Brook demonstrou uma prevalência superior do S. aureus na sinusite esfenoidal aguda, com os aneróbios e os bacilos gram-negativos a representarem as estirpes mais comuns nas formas crónicas. (13 Apesar da variedade de estirpes isoladas na sinusite fúngica, o Aspergillus sp. surge como o organismo mais frequentemente isolado14, conforme verificado na amostra estudada. Contudo, o reduzido número de exames culturais realizados, não permite aos autores extrapolar resultados com fiabilidade. Em 4 doentes, incluindo um com rinossinusite crónica sem pólipos nasais e três com micetoma esfenoidal, o exame cultural foi negativo. No primeiro caso, o exame bacteriológico negativo poderá ser justificado por antibioterapia realizada previamente à colheita. Nos restantes, perante os achados imagiológicos e intraoperatórios altamente sugestivos do diagnóstico de micetoma esfenoidal, os resultados poderão corresponder a falsos negativos, por amostra inadequada ou por se tratarem de agentes de crescimento lento e fastidioso.

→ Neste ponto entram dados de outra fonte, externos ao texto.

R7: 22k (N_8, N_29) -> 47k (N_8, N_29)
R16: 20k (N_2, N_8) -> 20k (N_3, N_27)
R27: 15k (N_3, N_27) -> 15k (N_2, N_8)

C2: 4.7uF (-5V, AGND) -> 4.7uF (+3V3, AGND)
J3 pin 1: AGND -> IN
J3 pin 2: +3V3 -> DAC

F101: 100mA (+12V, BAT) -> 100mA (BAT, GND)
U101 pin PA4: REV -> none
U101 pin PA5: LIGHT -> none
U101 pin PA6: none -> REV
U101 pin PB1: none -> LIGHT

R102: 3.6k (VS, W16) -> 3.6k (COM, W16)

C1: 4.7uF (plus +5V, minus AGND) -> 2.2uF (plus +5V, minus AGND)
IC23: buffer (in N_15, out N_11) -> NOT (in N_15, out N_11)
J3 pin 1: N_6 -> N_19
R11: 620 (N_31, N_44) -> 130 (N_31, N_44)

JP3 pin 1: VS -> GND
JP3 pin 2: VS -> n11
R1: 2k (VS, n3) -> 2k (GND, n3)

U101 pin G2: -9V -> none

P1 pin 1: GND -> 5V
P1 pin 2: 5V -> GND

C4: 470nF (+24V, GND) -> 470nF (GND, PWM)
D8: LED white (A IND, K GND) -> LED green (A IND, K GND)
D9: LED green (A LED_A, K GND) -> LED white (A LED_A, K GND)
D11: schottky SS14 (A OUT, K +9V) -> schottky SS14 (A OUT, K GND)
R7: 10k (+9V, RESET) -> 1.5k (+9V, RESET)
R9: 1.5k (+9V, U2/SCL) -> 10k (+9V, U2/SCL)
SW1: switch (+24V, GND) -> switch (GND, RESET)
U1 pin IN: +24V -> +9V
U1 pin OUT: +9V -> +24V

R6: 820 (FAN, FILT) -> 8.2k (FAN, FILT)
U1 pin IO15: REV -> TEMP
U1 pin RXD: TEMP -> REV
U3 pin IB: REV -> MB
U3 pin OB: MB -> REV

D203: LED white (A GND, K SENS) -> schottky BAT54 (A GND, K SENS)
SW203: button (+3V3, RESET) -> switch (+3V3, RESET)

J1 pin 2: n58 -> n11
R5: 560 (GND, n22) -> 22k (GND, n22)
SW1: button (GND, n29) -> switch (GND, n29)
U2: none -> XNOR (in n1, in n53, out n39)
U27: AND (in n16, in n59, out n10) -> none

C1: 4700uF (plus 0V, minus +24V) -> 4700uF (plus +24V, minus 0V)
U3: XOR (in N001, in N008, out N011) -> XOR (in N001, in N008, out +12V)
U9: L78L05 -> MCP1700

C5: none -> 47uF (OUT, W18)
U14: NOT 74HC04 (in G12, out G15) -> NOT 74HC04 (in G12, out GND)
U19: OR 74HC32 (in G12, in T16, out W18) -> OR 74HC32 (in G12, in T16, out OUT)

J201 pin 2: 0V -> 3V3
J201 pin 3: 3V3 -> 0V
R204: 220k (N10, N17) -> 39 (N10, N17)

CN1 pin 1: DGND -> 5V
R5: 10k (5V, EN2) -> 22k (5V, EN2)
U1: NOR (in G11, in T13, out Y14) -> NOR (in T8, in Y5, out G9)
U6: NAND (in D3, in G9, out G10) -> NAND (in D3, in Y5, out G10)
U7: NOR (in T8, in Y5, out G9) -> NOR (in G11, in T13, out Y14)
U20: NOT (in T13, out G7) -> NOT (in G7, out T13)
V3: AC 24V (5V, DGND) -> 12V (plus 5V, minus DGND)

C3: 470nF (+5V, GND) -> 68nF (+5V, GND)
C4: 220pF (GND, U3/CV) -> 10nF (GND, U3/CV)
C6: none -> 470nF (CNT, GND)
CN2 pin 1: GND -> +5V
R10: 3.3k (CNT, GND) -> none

A TC representa uma ferramenta diagnóstica fundamental, particularmente em doentes com endoscopia nasal sem alterações. Perante erosão óssea ou lesão expansiva, sobretudo se existir a suspeita de extensão intracraniana ou orbitária, o estudo deverá ser complementado por RM. (15
Conclusão
A patologia isolada do seio esfenoidal constitui uma entidade rara que se acompanha de sintomas inespecíficos e de curso insidioso. O diagnóstico precoce assenta num elevado índice de suspeição, complementado pela utilização criteriosa de estudos de imagem. A intervenção cirúrgica precoce, com intuito diagnóstico ou terapêutico, está geralmente indicada. A cirurgia endoscópica nasossinusal é segura e eficaz, sendo a modalidade cirúrgica mais adequada na maioria dos casos.